A Bruxelles et à Berne, on se limite à discuter tandis que la vague d’immigration déborde. L’UDC du canton de Berne demande instamment au Conseil-exécutif de faire pression et d’assurer que le Conseil fédéral agisse sans délai et ferme les frontières pour les requérants d’asile.
Die Welle von Zuwandernden aus Afrika, welche versuchen, auf dem Asylweg nach Europa und insbesondere auch in die Schweiz einzuwandern, wird täglich grösser. Die EU debattiert lieber, anstatt das Zuwanderungs-Problem anzupacken. Der Bundesrat schliesst sich dieser Haltung gerne an. Nun ist der Ball bei der Kantonsregierung, um Druck zu machen, sonst zahlen am Schluss einmal mehr die Gemeinden die Zeche.

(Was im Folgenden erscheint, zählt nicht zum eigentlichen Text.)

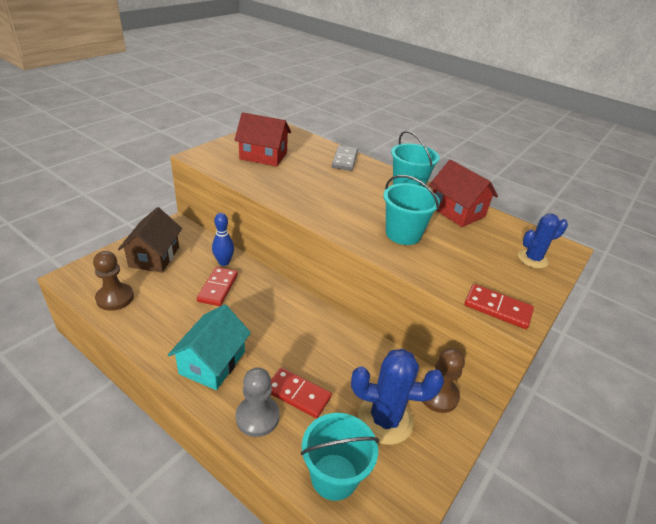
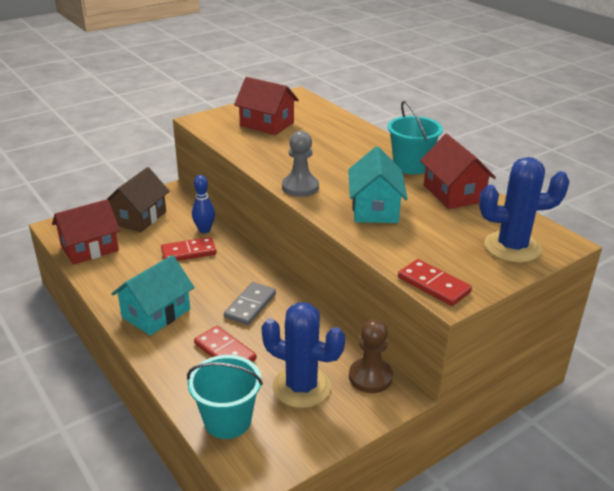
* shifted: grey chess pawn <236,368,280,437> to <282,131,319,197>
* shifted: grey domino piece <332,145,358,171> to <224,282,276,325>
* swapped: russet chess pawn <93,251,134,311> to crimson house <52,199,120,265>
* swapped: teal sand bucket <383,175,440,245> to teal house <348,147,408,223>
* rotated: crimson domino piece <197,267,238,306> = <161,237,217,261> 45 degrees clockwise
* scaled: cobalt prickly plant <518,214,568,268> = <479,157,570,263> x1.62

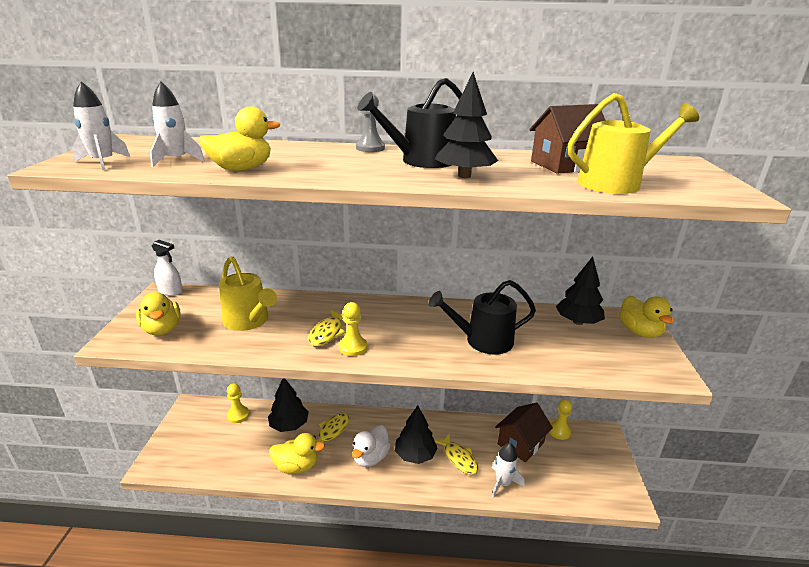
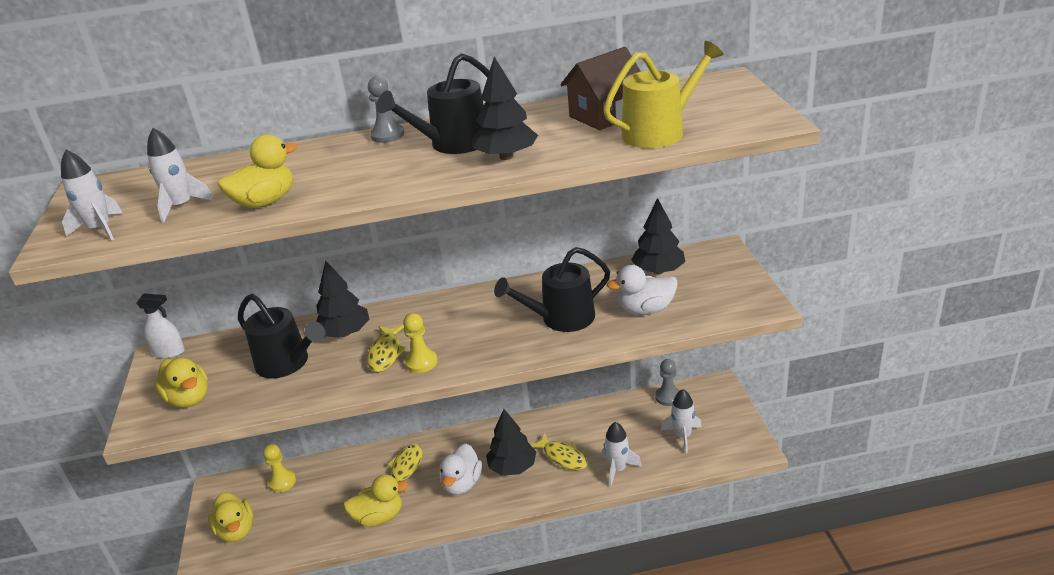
* gone: russet house <495,402,553,462>
* new: white toy duck <607,265,678,315>
* new: white rocket <661,389,702,453>
* shifted: jet-black toy tree <268,379,309,432> to <316,260,369,338>
* shifted: bright yellow toy duck <619,296,674,338> to <208,492,253,542>
* repainted: bright yellow watering pot <219,256,277,331> to jet-black watering pot <238,294,325,378>
* repainted: bright yellow chess pawn <549,399,572,440> to grey chess pawn <655,359,680,406>

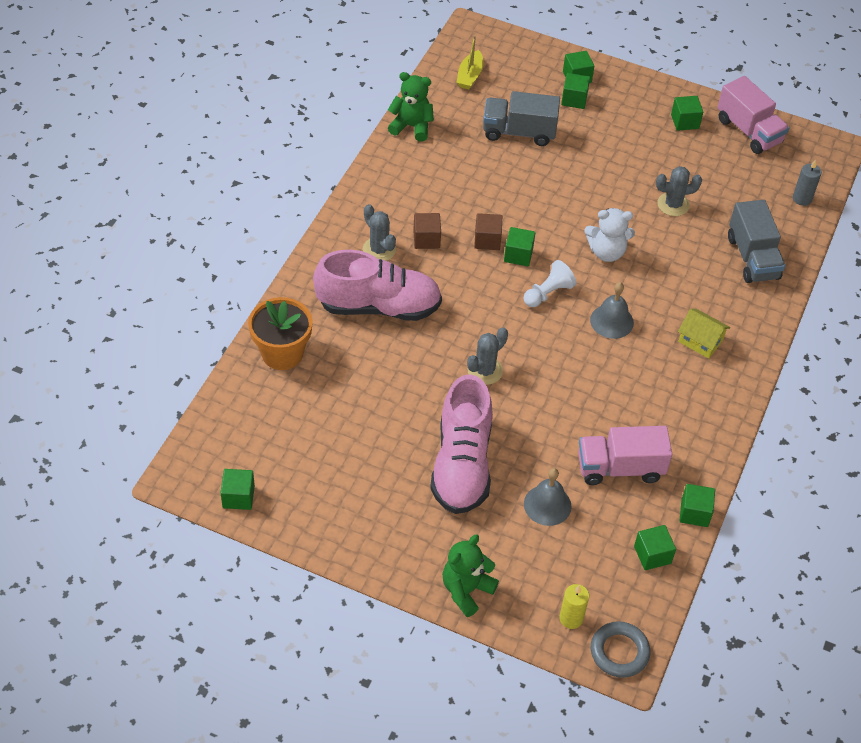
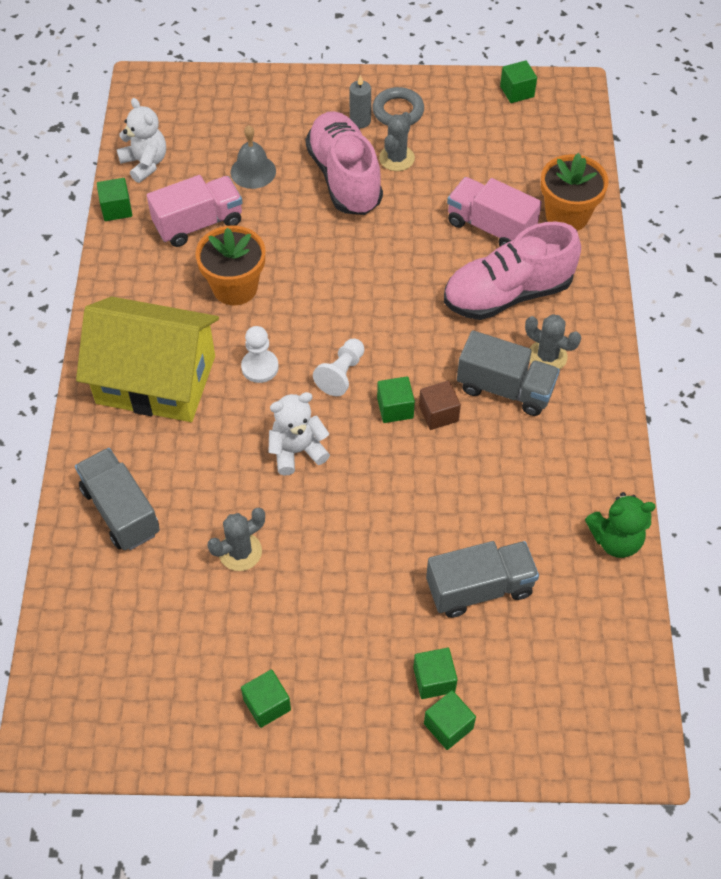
* gone: emerald teddy bear <443,534,499,617>
* gone: bright yellow boat <456,35,483,90>
* gone: bright yellow wax candle <559,584,589,629>
* new: orange plant pot <195,226,265,305>
* shifted: grey prickly plant <467,328,508,385> to <379,112,415,171>
* shifted: grey torus <591,621,651,678> to <372,87,424,126>
* shifted: rosy toy truck <717,76,789,154> to <447,177,542,246>
* shifted: grey wax candle <793,159,822,206> to <349,75,371,128>
* swapped: russet solid cube <413,213,441,249> to grey toy truck <457,330,560,416>
* swapped: grey bell <590,282,634,339> to white chess pawn <241,326,279,383>
* swapped: emerald solid cube <634,525,676,570> to white teddy bear <117,98,166,183>
* scaled: bright yellow house <678,309,730,359> = <76,297,219,422> x2.45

Der Kanton Bern trägt heute schon eine grosse Last und kann nicht noch mehr ungelernte und der Sprache nicht mächtige Zuwandernde verkraften. Die Gemeinden können nicht weitere Unterkünfte bereitstellen und weitere Kosten tragen. Das gestern von der Regierung stolz präsentierte Projekt mit dem hochtrabenden Namen Social Bond ändert nichts an der Tatsache, dass es immer weniger Arbeitsplätze für unqualifizierte Arbeitskräfte gibt und letztlich die Mehrheit der aufgenommenen Personen von der Fürsorge leben müssen. Dabei handelt es sich bei den meisten Personen im Asylbereich um Wirtschaftsflüchtlinge, nicht um Personen, die an Leib und Leben gefährdet sind.
Es gibt daher nur einen Weg: die Grenzen für Asylsuchende unverzüglich zu schliessen, wie dies andere Länder auch tun, um die Welle der Zuwandernden, welche den Asylweg missbrauchen, zu stoppen. Die SVP Kanton Bern fordert die Berner Regierung auf, entsprechend beim Bund darauf hinzuwirken und mit Nachdruck auf die Gefährdung der Sicherheit und des sozialen Friedens in den Gemeinden hinzuweisen.